Practice Preventive Pest Control
We've noticed a few Japanese beetles around the roses. To repel them, we're spraying with Neem oil before they come in droves and defoliate roses, hibiscus and other favorite foliage targets. Japanese beetles emit pheromones that attract other Japanese beetles to a feeding site. Best to stop them ASAP.
Apply Least Toxic Mildew and Fungus Control
Neem oil, baking soda in diluted horticultural oil, biological fungicides are optional, safe treatments to control fungi (including mildew) on roses, lilacs, phlox, coreopsis and other shrubs and perennials.

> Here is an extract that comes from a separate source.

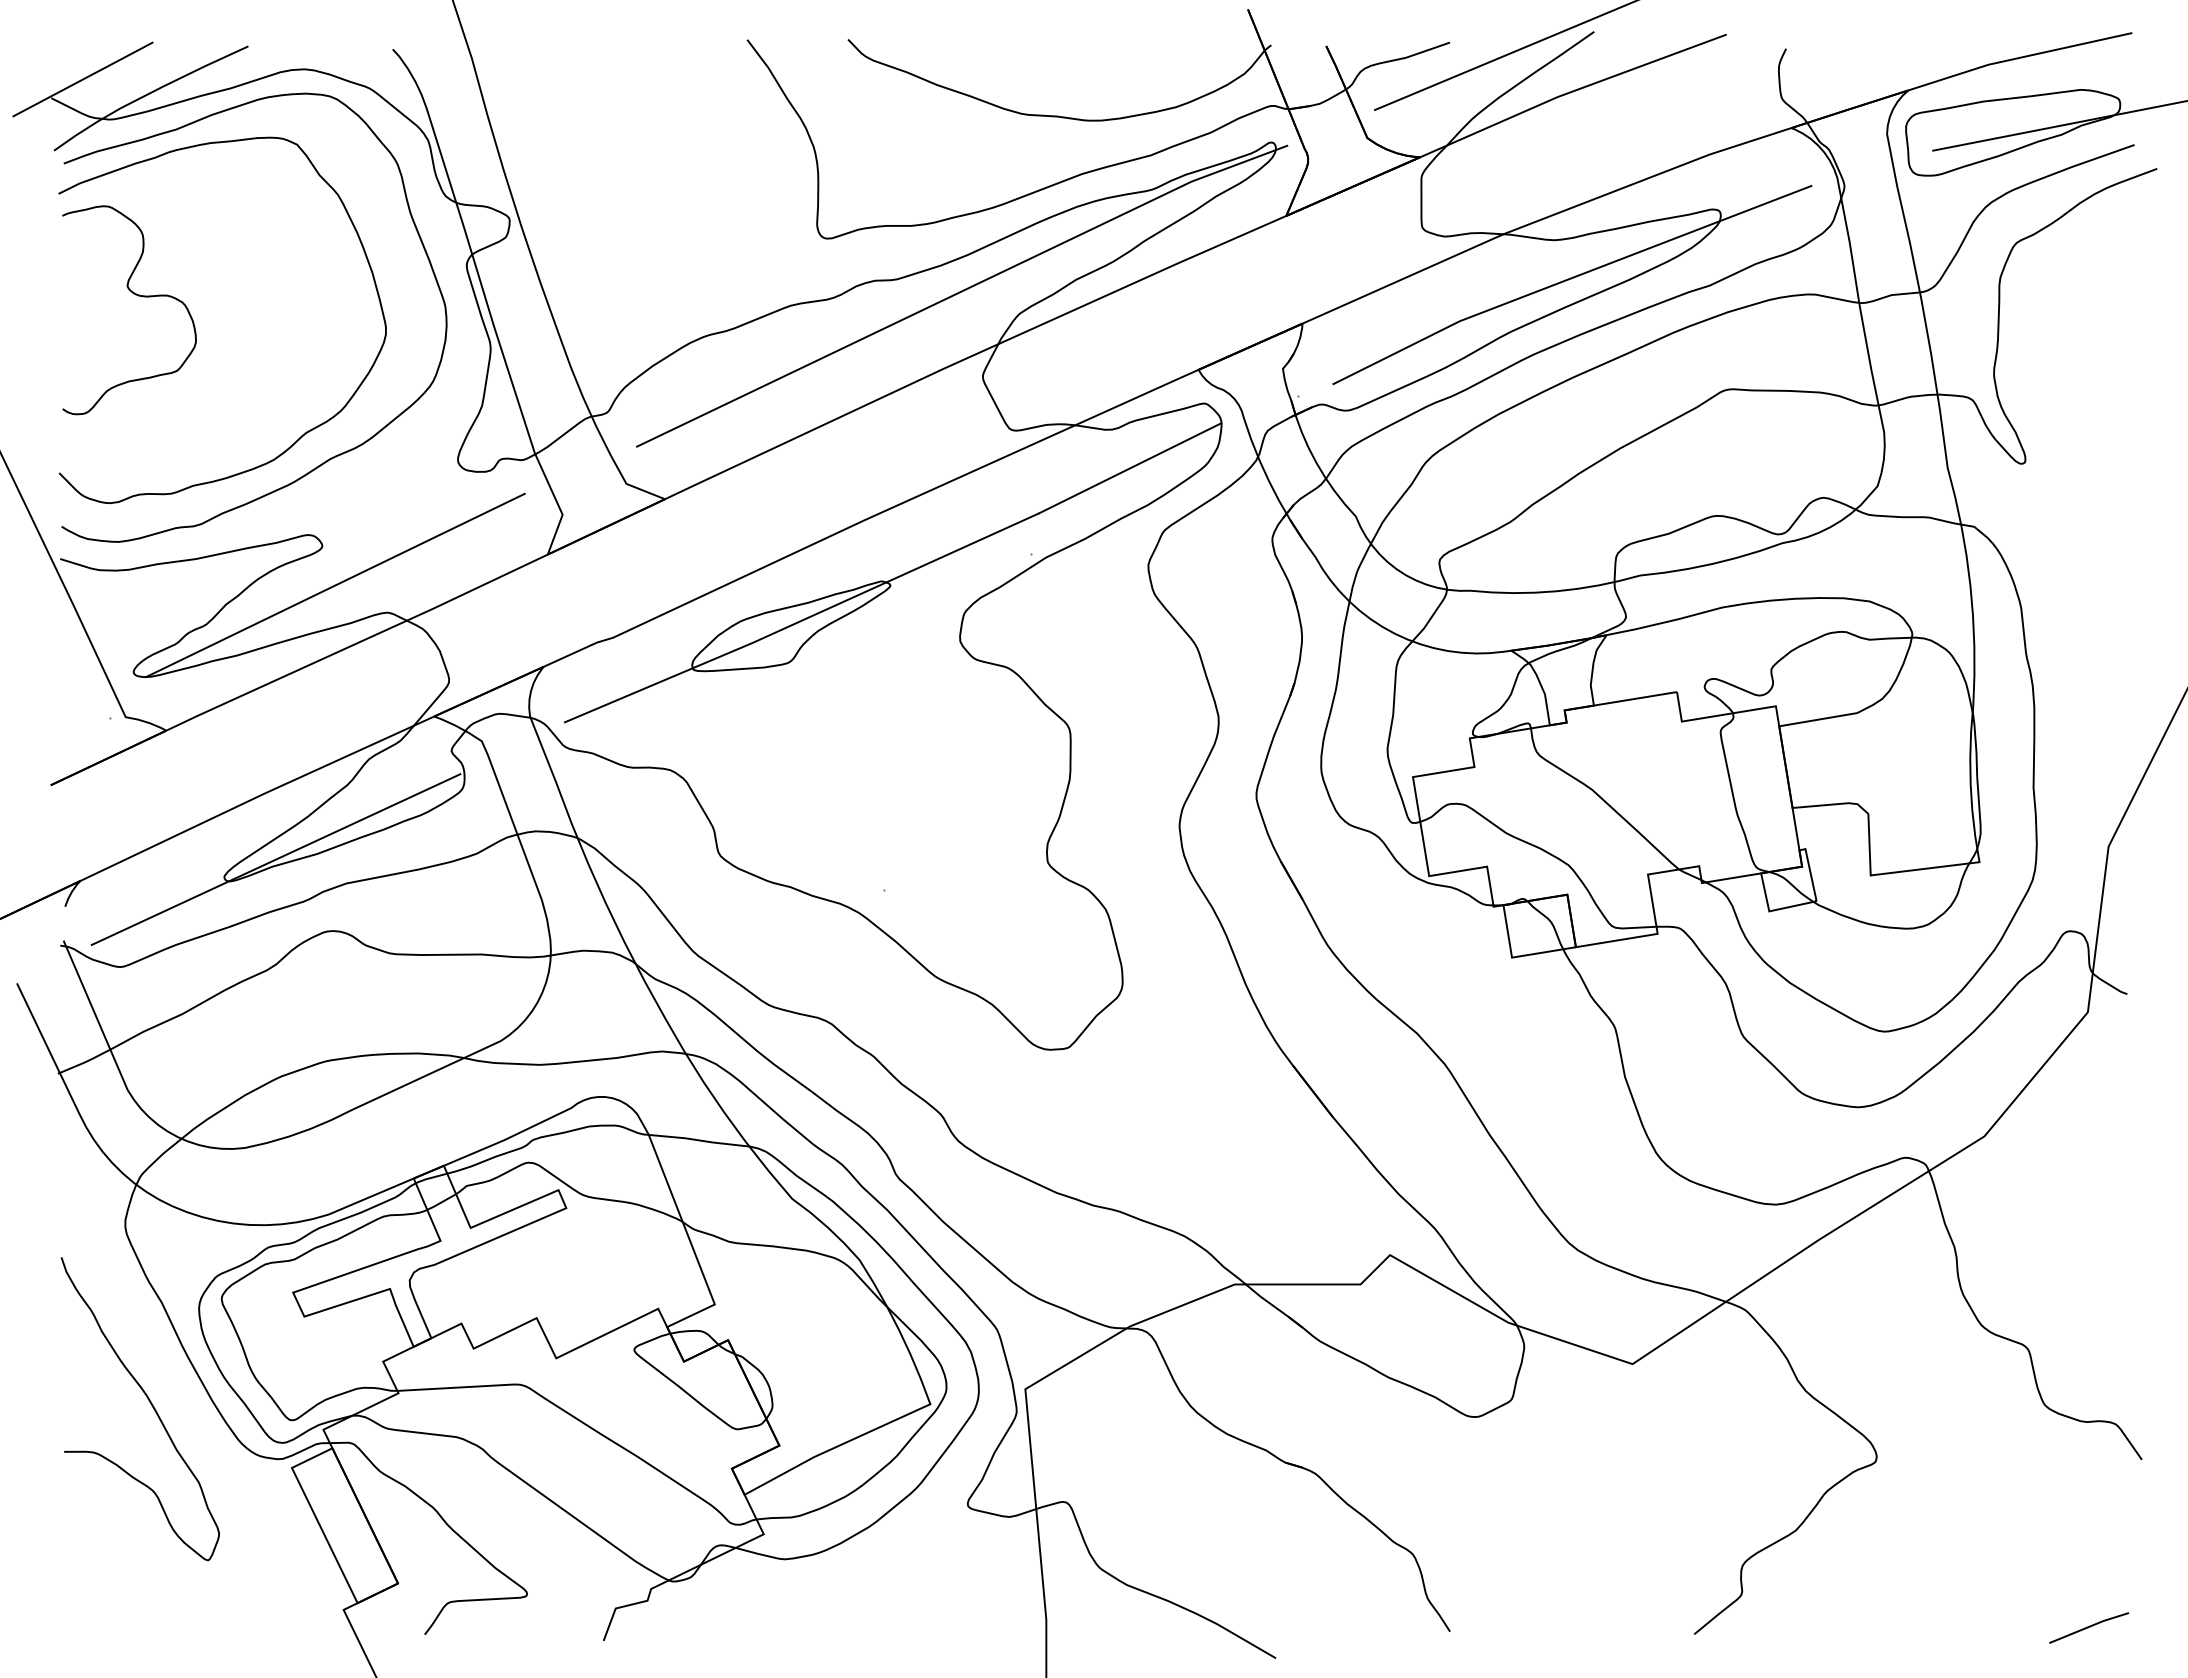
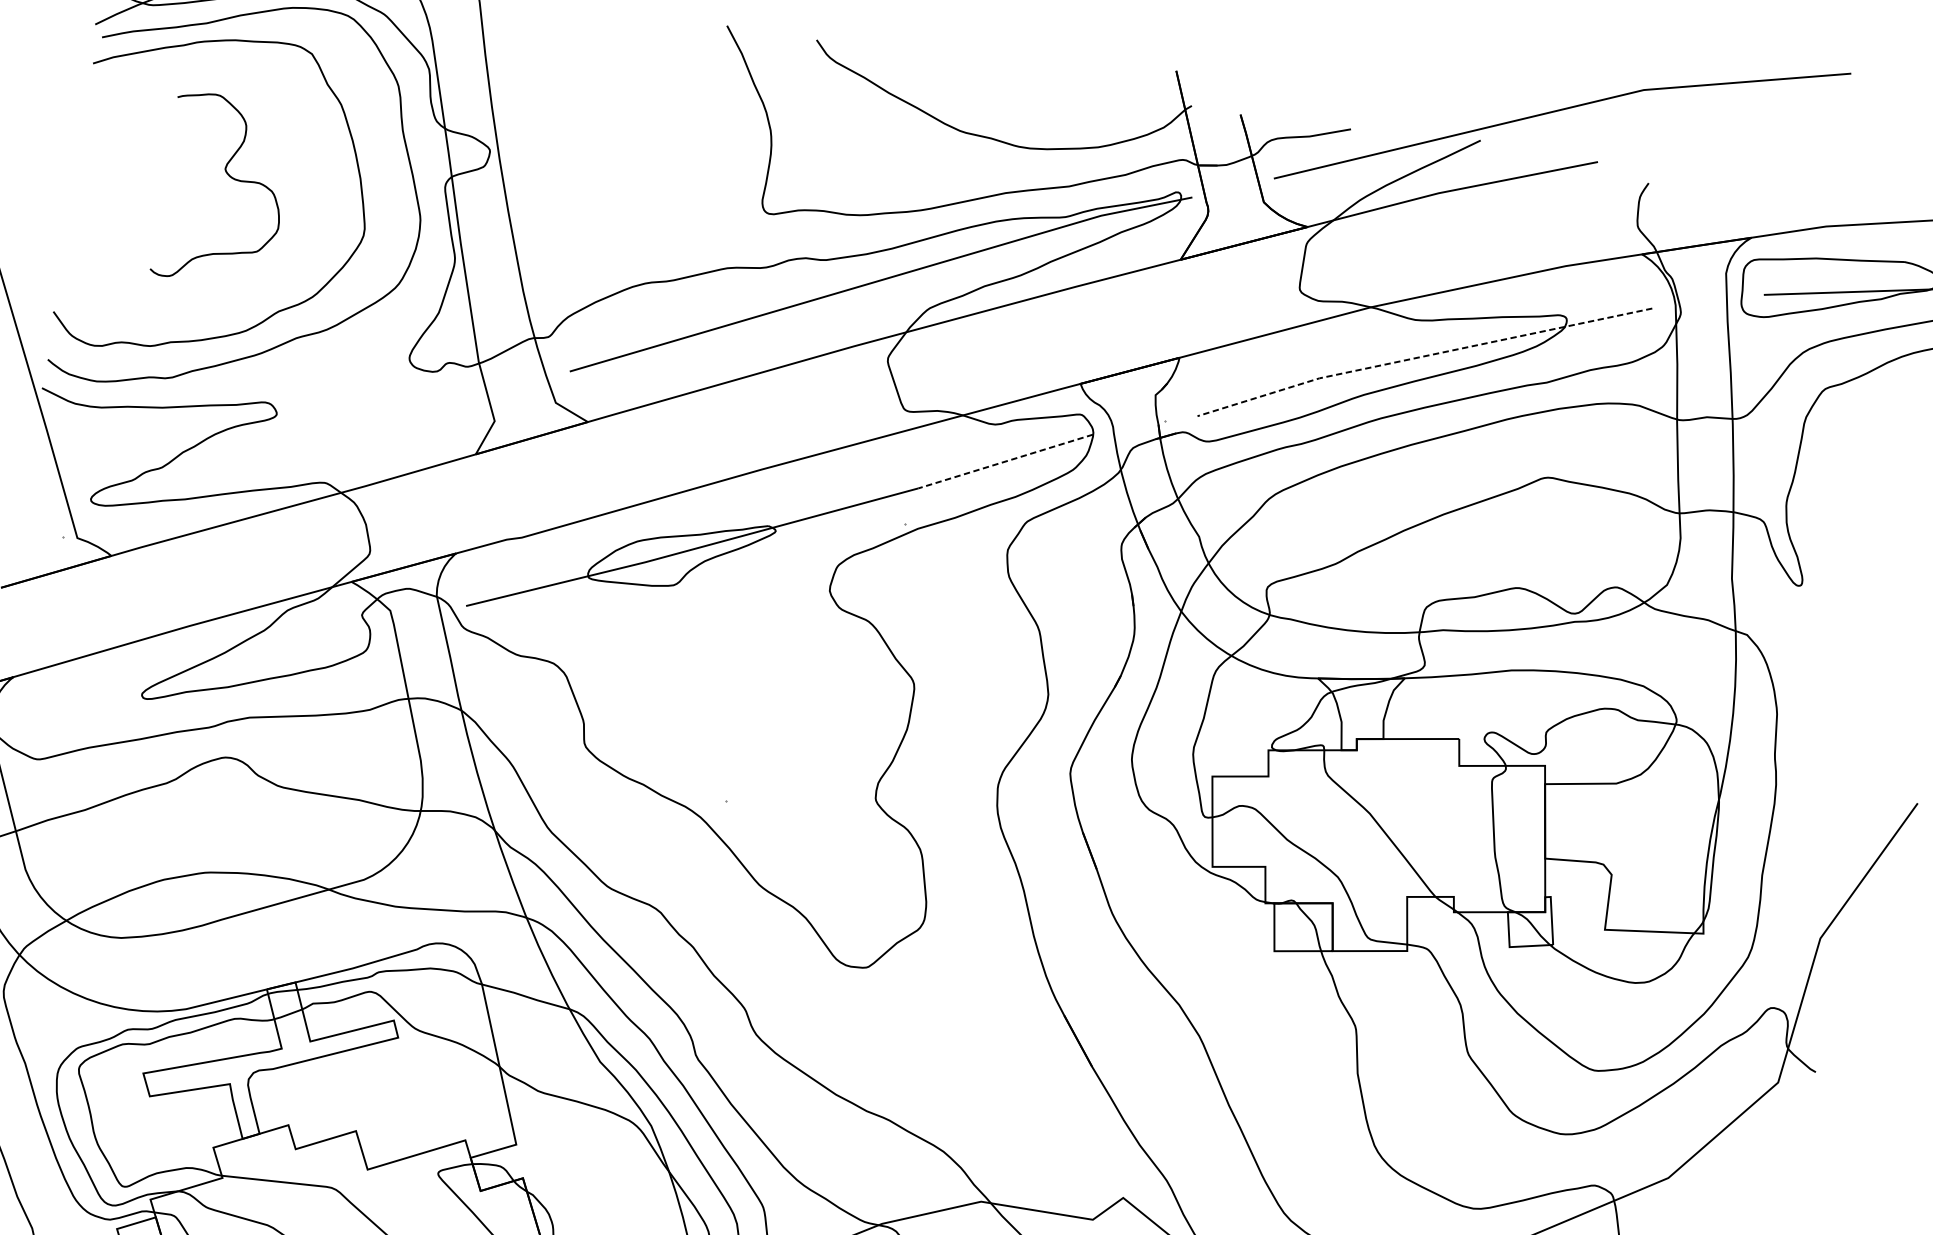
line: (1568, 279) -> (1422, 356), solid -> dashed
curve: (135, 295) -> (231, 178), moved
line: (1130, 468) -> (1005, 461), solid -> dashed
line: (335, 585) -> (282, 451), removed
line: (275, 859) -> (190, 686), removed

They are approved by the OMRI (Organic Materials Review Institute) for use (with time restrictions) on food crops.
Make Watering Newly Planted Trees a Priority
A browning lawn, we quickly water. Wilting annuals catch our eye so we water them at a moment's notice. Established and newly planted trees often escape notice in drought conditions. They need water too -- frequent long, deep waterings to keep them healthy through environmental stress. A general rule of thumb is approximately 10 gallons of water per inch of trunk diameter at knee height per watering. Tree Diameter x 5 minutes to produce 10 gals = Total Watering Time. A 4-inch diameter tree needs 40 gallons of water X 5 minutes = 20 minutes total watering time. Trees are expensive, long-term investments -- costly to remove, to buy, to plant. Compare that $$$ to the price of a bag of lawn seed.
Enjoy Herbs Fresh
I'm surprised when people ask how to dry basil. I shouldn't be. We've grown accustomed to seeing dried herbs in plastic bottles on the grocery shelf. Many think that's the best way to use them. Not so!!! Enjoy clipping and using mint, basil, rosemary, thyme, tarragon, oregano, cilantro, parsley, chives, sage fresh from the garden.
Make an Easy Birdbath
If you're on a budget (like me) and concerned that birds and butterflies need a source of water in this drought, here's an easy fix. Find a partly shady, somewhat open spot at your garden's edge. Turn a large terracotta pot upside down. Put a large, two- or three-inch- deep plastic or terracotta saucer on top. Keep filled with fresh water. It's temporary, yes. Might inspire a more permanent birdbath though.